During a conversation at recess, the teacher shared an honest question many educators quietly carry:
“Am I failing as a teacher?”
The behavior specialist reframed that thought.
Successful leaders are not the ones who never face challenges. They are the ones who stay open to learning when something isn’t working yet.
She explained something important:
A teacher is not the same thing as a classroom system.
A teacher can have incredible relationships, strong care for students, and great instructional instincts — while the system around the classroom simply needs adjustment.
And systems can be improved.
Later during a transition to recess, the class began arguing about who the line leader should be. Voices rose and students began negotiating for control — something the teacher had experienced many times before.
With the teacher’s permission, the behavior specialist asked the class one simple question:
“What do you value more — arguing about who is in charge, or getting to recess?”
The room became silent.
Students already knew the answer.
But the biggest shift did not come from the question.
It came from a small system change.
Before asking the class to line up for the next transition to lunch, the teacher set a clear structure:
“We’re going to try something new today. The line leader will call each table to line up. That means we already know who the leader is, so there’s no need to argue about it.”
Then she gave the role to a quiet student and said:
“You’re the leader today. Call the tables.”
The student hesitated for a moment — but then began.

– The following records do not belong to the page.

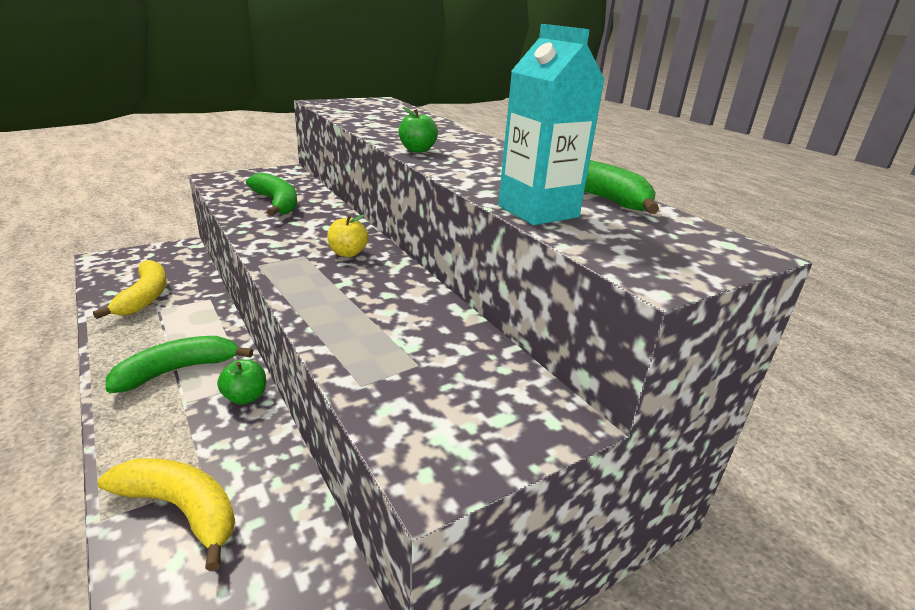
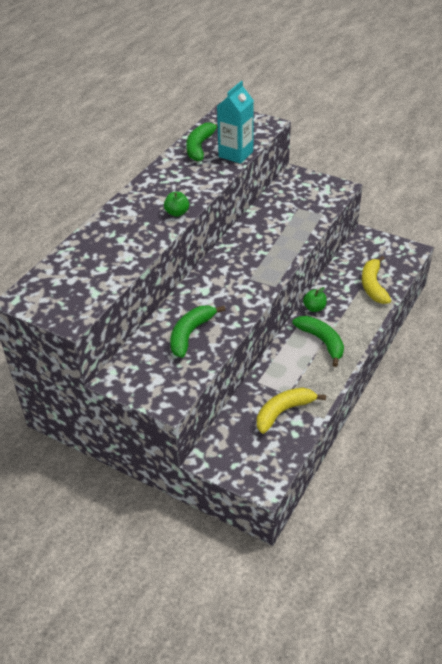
camera: 115 degrees left, 15 degrees up
(178, 370) = (322, 341): green banana -> green banana turned 150 degrees counterclockwise
(348, 253) = (232, 266): yellow apple -> none

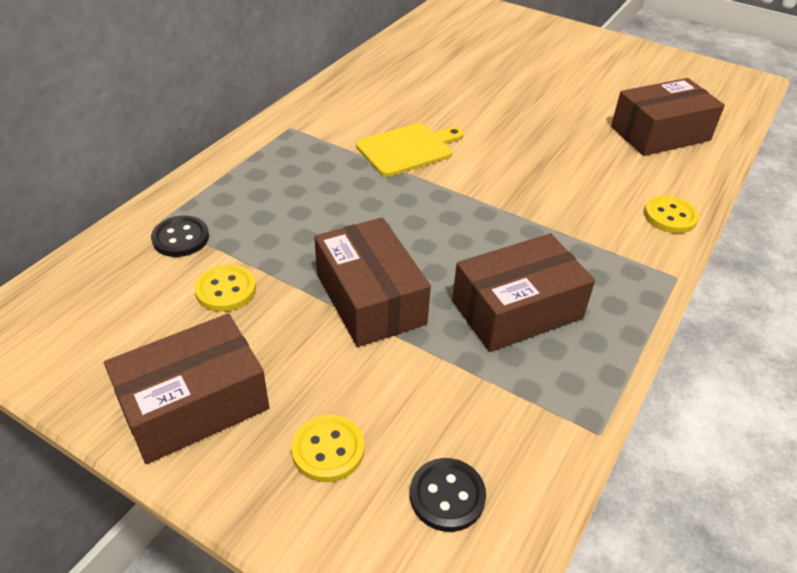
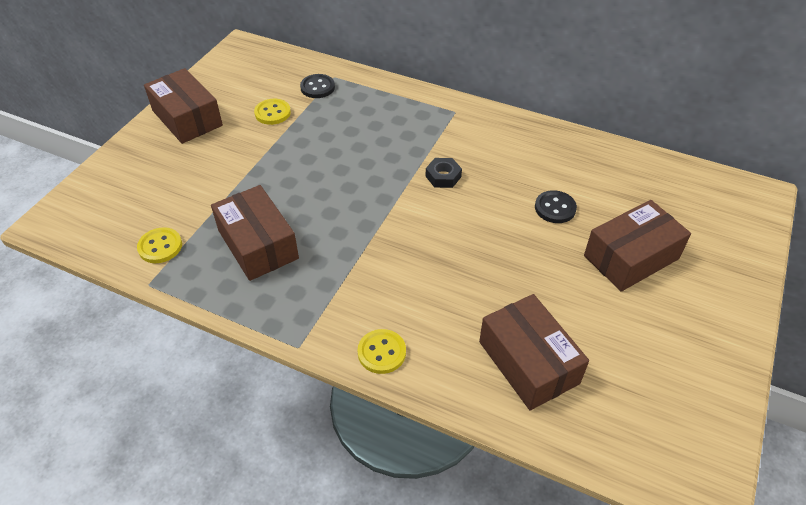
camera: 85 degrees right, 5 degrees up
(328, 450) = (152, 168): yellow button -> yellow button (160, 246)
(370, 299) = (267, 172): brown box -> brown box (631, 257)
(408, 149) = (443, 176): yellow cutting board -> black nut
(447, 496) = (116, 216): black button -> black button (555, 208)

“Table three… table two… table one.”
And something remarkable happened.
The class lined up calmly.
Quietly.
No arguing.
No chaos.
A transition that had previously been difficult suddenly became organized and smooth.

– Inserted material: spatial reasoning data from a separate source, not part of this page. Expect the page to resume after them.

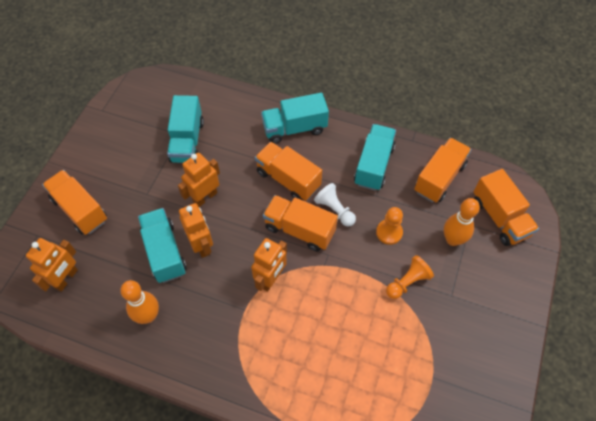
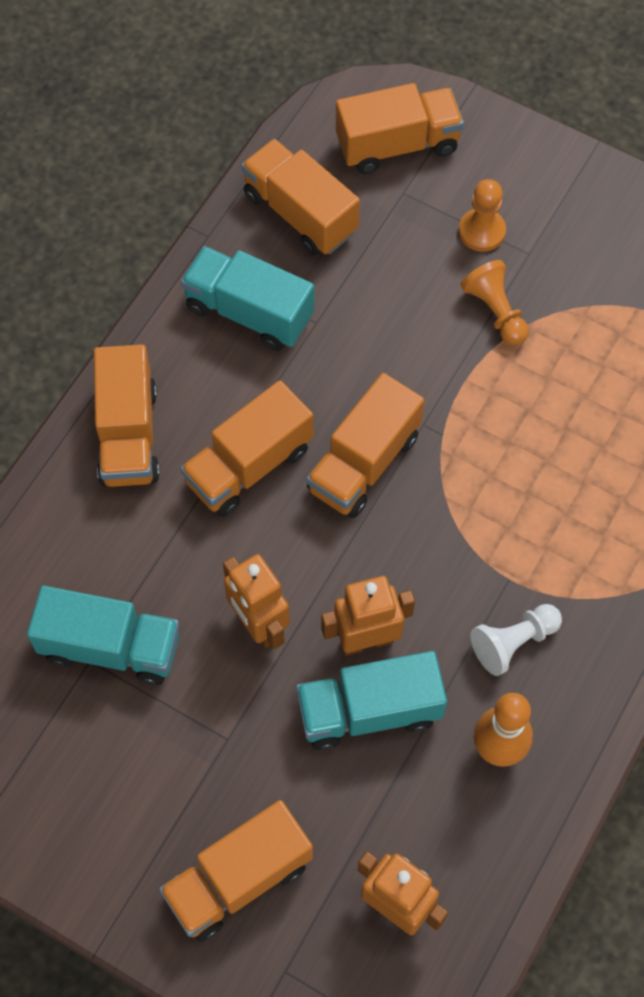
camera: 80 degrees left, 5 degrees up
(271, 279) = (456, 526): orange robot -> none
(294, 128) = (128, 434): turquoise truck -> orange truck
(335, 210) = (333, 396): white pawn -> white pawn (513, 642)
(389, 232) = (396, 318): orange pawn -> orange pawn (481, 231)
(452, 239) = (427, 225): orange bowling pin -> none

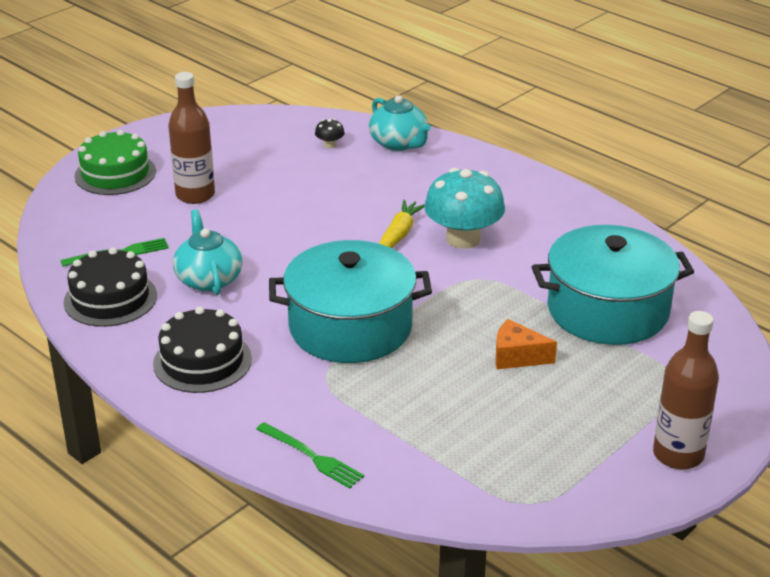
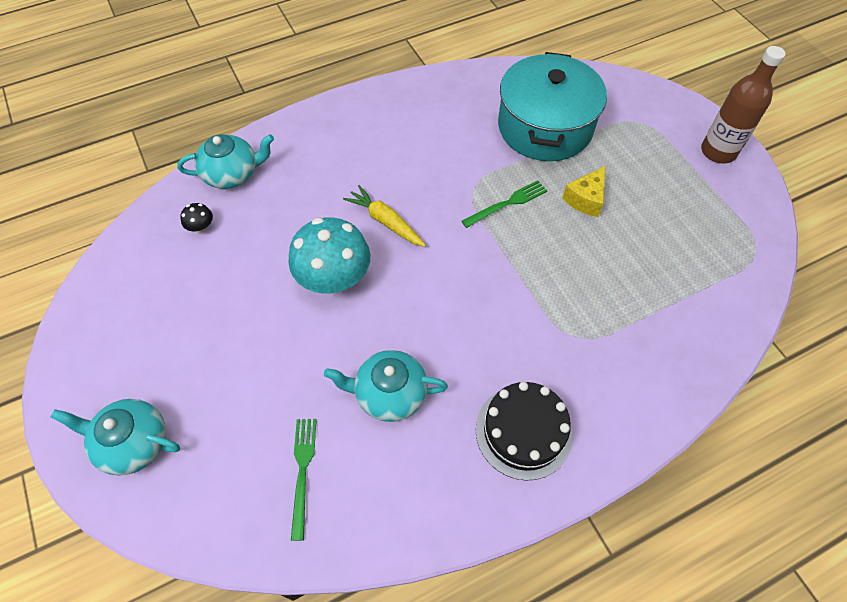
camera: 70 degrees left, 25 degrees up
(110, 298) = (386, 498): black cake -> none
(115, 174) = (133, 443): green cake -> turquoise teapot
(195, 195) = (226, 370): brown bottle -> none
(311, 456) = (680, 376): green fork -> green fork (507, 204)
(350, 327) = (510, 297): turquoise pot -> none
(463, 239) = (412, 179): turquoise mushroom -> turquoise mushroom (334, 278)
(517, 356) = (586, 199): orange cheese -> yellow cheese

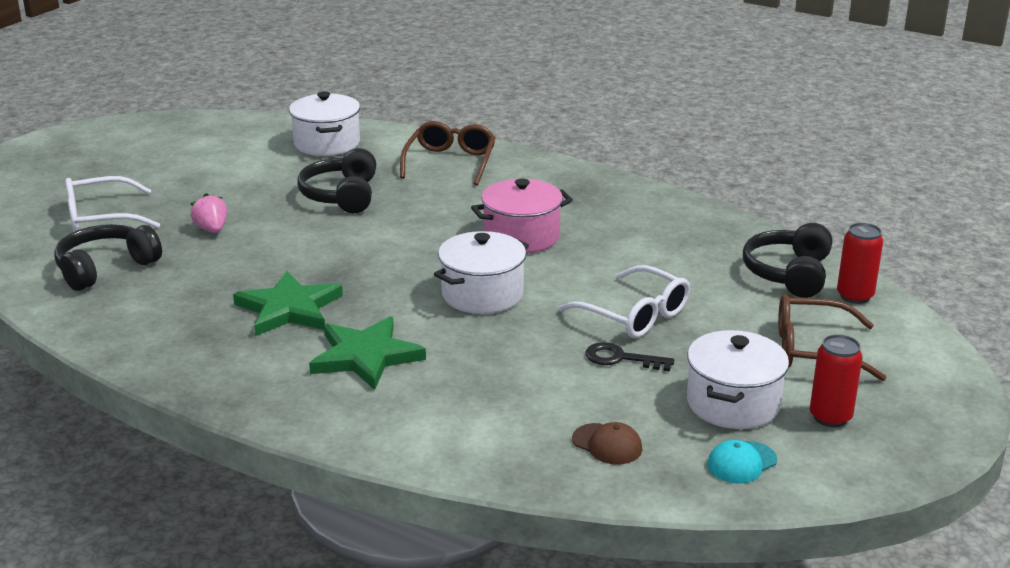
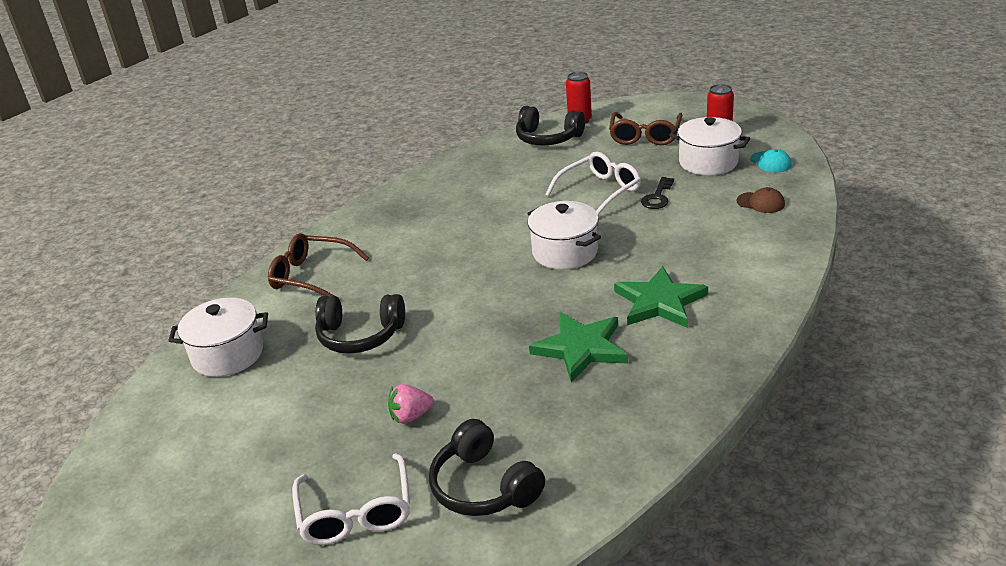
camera: 80 degrees left, 5 degrees up
(521, 237) = (471, 237): pink pot -> none
(607, 444) = (760, 203): brown cap -> brown cap turned 75 degrees clockwise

The teacher looked genuinely surprised.
Because something that had felt impossible began to feel possible.
Later that day, she shared a powerful word:
“I’m hopeful.”
And that word matters.
When someone moves from thinking “This is just how it is” to thinking “Maybe something different is possible,” everything begins to shift.

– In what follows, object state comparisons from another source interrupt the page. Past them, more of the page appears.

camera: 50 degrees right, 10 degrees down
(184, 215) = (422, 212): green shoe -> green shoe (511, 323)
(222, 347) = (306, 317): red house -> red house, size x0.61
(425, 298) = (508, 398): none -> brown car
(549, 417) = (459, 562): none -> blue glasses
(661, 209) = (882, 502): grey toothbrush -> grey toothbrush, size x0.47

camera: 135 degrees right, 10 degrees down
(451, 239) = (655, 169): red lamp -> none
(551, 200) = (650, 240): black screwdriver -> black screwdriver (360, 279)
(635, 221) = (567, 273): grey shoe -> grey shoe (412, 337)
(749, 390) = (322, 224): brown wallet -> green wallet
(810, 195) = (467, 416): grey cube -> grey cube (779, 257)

Real change in classrooms does not always require shame, punishment, or overwhelming systems.
Sometimes it begins with something much smaller.
A clarified boundary.
A small structural adjustment.
A teacher who is willing to try again.
At Quality Behavioral Coaching, this is the heart of the work.
Helping classrooms find the structures that allow teachers to lead with confidence and students to succeed.
Because when systems support people well, hope grows.
And hope is where real change begins!